Ten nie okazał się dla wojowniczki szczególnie skomplikowany, i nie było co się jej dziwić. Elfka przynajmniej zdawała się interesować raną z perspektywy czysto medycznej, a nie jakby zabierała się za krojenie półtuszy. Istka poprosiła jeszcze o jakiś cichy kąt i krzesło, gdzie mogłaby przeprowadzić wszystkie zabiegi w jakimś komforcie, zarówno dla siebie jak i Breith. Gdy miały już odrobinę prywatności, poprosiła ją, by usiadła i odsłoniła klatkę piersiową, w szczególności żebra; pomogła jej też rozebrać się z kurty, jeśli była ku temu konieczność. Potem kucnęła, wpatrując się w jej bok, niczym kapłanka w ołtarz Melitele.

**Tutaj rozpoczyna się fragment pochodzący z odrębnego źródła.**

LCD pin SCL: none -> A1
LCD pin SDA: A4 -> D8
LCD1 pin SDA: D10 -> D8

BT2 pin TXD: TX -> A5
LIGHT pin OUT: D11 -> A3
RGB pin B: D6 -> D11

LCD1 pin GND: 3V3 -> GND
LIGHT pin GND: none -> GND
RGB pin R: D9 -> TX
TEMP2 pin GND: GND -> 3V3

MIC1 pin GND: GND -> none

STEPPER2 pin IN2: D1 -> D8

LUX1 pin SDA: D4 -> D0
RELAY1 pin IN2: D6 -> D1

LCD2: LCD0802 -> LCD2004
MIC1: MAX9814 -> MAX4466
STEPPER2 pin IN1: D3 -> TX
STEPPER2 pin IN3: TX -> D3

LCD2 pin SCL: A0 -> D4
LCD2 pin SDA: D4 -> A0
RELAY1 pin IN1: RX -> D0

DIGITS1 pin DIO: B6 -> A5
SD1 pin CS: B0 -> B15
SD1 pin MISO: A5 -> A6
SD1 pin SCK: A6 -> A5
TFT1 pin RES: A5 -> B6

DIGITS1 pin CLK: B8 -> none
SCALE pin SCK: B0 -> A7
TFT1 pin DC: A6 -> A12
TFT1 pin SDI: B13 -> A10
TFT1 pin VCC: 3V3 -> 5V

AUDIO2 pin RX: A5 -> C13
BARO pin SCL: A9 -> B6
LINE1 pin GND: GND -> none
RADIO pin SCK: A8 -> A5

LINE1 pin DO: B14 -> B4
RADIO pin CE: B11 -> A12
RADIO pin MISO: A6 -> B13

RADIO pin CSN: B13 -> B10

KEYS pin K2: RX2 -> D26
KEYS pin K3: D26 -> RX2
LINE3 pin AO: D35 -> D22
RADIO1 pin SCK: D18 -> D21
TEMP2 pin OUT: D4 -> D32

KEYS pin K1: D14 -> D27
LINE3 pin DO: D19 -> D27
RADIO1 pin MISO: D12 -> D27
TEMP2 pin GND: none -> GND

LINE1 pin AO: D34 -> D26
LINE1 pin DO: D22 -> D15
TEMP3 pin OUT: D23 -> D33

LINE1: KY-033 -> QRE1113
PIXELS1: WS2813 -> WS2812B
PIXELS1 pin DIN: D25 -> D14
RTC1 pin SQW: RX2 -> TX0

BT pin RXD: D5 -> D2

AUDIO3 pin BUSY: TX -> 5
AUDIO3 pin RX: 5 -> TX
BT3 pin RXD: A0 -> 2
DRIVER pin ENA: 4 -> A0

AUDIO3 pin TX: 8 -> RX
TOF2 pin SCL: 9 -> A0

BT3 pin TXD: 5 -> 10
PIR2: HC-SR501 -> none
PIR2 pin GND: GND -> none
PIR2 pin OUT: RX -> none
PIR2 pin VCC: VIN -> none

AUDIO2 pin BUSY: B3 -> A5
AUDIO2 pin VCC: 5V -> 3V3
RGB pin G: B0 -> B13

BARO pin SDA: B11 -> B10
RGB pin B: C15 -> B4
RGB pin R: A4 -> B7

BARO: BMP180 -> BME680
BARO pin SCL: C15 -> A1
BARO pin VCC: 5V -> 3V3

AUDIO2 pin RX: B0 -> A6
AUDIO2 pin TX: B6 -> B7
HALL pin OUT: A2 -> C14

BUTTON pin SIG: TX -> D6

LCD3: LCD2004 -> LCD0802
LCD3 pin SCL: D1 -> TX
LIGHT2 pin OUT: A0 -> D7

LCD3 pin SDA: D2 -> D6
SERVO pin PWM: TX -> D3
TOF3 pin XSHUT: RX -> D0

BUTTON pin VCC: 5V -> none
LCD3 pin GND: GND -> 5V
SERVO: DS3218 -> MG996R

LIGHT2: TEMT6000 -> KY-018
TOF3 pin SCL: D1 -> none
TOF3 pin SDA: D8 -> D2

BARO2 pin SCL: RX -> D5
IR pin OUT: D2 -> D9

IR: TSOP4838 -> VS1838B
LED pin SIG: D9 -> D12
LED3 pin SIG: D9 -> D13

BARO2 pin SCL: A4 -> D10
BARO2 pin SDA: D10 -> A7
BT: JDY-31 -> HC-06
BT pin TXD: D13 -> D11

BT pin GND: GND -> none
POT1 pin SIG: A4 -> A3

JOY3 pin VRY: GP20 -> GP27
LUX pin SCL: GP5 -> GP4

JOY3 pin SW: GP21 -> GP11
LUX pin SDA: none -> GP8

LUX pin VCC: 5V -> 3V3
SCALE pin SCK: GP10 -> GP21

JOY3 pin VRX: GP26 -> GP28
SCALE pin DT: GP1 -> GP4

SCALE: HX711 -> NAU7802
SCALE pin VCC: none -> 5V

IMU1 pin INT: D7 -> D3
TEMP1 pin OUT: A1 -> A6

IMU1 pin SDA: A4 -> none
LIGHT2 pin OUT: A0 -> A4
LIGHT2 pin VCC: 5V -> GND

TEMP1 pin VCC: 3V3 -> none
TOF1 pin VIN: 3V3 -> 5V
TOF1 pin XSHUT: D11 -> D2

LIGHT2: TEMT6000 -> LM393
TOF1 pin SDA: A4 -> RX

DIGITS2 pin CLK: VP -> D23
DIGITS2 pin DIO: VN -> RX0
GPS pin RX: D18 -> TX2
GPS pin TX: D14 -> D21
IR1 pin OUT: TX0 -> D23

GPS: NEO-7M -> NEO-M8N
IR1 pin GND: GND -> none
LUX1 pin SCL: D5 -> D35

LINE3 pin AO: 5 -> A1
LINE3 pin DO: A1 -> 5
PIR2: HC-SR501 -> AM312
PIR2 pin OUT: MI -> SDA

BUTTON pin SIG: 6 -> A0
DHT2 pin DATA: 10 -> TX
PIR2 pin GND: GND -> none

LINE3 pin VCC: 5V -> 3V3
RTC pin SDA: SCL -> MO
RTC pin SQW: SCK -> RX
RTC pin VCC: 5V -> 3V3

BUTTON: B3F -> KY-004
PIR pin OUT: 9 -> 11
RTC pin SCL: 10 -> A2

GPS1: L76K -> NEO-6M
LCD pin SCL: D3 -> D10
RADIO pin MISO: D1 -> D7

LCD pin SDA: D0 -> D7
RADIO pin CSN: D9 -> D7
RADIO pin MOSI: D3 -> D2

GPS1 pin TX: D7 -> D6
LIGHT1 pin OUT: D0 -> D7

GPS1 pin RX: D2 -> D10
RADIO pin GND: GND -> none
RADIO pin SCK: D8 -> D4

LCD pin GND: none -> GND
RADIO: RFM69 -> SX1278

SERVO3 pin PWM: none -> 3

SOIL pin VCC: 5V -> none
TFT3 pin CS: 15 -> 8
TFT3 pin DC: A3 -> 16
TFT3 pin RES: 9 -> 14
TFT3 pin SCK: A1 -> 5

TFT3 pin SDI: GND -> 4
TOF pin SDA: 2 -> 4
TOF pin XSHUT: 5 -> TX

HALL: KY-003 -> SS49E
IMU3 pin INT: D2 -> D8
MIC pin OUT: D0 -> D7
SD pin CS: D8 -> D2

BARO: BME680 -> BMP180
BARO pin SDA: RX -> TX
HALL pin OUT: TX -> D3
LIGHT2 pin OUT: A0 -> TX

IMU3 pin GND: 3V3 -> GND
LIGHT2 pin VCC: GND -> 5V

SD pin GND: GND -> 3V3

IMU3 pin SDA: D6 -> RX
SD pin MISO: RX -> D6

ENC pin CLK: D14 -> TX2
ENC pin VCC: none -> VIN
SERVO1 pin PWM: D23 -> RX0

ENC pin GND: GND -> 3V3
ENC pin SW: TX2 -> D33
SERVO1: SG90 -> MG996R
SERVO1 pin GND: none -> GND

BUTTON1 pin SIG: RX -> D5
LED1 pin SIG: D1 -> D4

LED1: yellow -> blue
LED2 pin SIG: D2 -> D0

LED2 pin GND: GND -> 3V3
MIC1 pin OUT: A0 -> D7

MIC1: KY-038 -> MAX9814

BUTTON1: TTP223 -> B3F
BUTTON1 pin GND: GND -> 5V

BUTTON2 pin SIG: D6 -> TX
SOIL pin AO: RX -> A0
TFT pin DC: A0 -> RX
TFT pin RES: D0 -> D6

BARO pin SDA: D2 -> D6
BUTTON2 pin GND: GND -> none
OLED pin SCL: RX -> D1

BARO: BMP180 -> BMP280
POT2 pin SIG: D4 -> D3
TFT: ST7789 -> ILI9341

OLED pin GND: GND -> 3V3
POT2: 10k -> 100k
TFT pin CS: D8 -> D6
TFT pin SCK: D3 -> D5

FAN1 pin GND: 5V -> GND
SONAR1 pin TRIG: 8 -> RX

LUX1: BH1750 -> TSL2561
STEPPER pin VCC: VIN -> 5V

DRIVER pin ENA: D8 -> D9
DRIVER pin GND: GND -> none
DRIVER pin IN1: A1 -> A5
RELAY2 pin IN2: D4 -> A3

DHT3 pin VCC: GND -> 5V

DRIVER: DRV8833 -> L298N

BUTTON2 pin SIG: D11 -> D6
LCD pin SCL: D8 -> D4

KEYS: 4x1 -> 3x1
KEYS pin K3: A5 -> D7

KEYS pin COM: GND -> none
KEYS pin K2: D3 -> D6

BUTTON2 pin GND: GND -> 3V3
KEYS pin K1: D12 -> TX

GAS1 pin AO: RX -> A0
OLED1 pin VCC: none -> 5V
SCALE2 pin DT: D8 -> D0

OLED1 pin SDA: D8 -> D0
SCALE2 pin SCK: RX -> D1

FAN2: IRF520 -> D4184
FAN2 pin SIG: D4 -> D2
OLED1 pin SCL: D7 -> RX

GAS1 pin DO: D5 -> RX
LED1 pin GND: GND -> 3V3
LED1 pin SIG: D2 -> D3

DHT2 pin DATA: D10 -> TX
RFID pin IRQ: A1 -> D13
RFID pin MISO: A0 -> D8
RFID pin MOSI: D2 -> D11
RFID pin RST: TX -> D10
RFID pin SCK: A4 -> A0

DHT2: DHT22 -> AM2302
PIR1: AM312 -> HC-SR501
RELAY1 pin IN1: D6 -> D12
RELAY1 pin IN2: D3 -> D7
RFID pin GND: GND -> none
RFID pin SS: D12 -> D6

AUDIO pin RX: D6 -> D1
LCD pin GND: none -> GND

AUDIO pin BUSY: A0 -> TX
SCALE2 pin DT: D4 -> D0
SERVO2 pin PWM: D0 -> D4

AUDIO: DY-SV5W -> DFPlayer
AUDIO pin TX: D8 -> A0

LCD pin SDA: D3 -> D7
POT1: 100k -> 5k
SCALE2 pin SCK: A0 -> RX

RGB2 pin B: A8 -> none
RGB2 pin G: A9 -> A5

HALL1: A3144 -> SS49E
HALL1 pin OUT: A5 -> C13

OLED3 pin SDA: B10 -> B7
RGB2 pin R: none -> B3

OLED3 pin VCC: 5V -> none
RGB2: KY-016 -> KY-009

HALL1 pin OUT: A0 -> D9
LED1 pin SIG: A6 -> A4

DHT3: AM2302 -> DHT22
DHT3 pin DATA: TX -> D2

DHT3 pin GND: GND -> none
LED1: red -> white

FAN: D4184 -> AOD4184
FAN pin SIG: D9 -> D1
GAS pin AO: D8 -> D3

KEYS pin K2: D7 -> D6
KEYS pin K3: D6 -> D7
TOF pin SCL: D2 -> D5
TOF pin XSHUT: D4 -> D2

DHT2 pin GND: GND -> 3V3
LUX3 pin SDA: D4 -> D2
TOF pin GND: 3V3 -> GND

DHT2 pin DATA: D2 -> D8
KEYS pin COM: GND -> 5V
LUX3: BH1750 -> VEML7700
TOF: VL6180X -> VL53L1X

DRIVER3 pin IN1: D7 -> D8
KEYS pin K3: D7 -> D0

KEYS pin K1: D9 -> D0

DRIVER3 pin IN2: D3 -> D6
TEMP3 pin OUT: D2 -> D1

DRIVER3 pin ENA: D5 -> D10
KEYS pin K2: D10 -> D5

Typowej, otwartej rany nie uświadczyła, co było dobrą wiadomością, chyba że coś stało się z organami wewnętrznymi. Musiał za to być rozległy siniec, a pierwsze wysiłki felczerki poszły na sprawdzenie, czy ten nie jest „przyprawiony” tą samą trucizną, która miała wybić kretołaki, co szybko wyszłoby podczas oględzin. Nie powinien być, bo uderzenie nastąpiło przez gruby materiał i miało charakter mocno obuchowy, nie sieczny. Jeśli nie, chwilę potem przejeżdżała już palcem po żebrach, co jeśli nie powodowało u wiedźminki wprost bólu, to dyskomfort już raczej na pewno. Opatrująca ją dziewczyna potrafiła być zręczna, delikatna w swoich ruchach, ale nawet ona nie potrafiła dokonać niemożliwego.
— Wybacz, muszę sprawdzić ile z nich jest złamanych, bo przy takim uderzeniu ciężko się obyć bez strat. O tych pękniętych już nie mówiąc. Dobrze, że takie obrażenia leczą się w większości same, o ile nie będziesz ich nadwyrężać, ale to pewnie już sama wiesz. Jeno owinę ci je bandażem. Kilka dni, może tydzień mniejszego wysiłku i będą całe. Ponoć rany na wiedźminach goją się jak na psach, tak gdzieś słyszałam... — zagaiła, mimo sytuacji, dość sympatycznie.
— Mówiąc szczerze, to nigdy żadnego nie miałam okazji opatrywać. Jak się w ogóle czujesz? Ból jest do wytrzymania? Czujesz go jakichś innych miejscach? To był jedyny raz, kiedy cię dosięgnął? I czym to zrobił? Łapą, pazurem, głową? — kontrolnie zadała parę pytań, które dałyby jej nieco szerszy wgląd w to co się zadziało. Sama była zajęta wtedy uciekaniem...
Przy braku komplikacji, wystarczyło przemyć ranę mieszanką wody i spirytusu, a potem — tak jak już rzekła — owinąć dookoła czystym, zaoferowanym przez Ristearda bandażem, kładąc wprzód pod spód, na stłuczenie, odrobinę tłuszczu, wymieszanego z jaskółczym zielem i zachowanymi w całości liśćmi babki, którymi to fortunnie dysponowała też samodzielnie, jeśli nie miał ich rezydent. Opatrunek zacisnęła mocno, bandaże nakładając w kilku warstwach — tak by jak najbardziej unieruchomić potłuczone elementy szkieletu.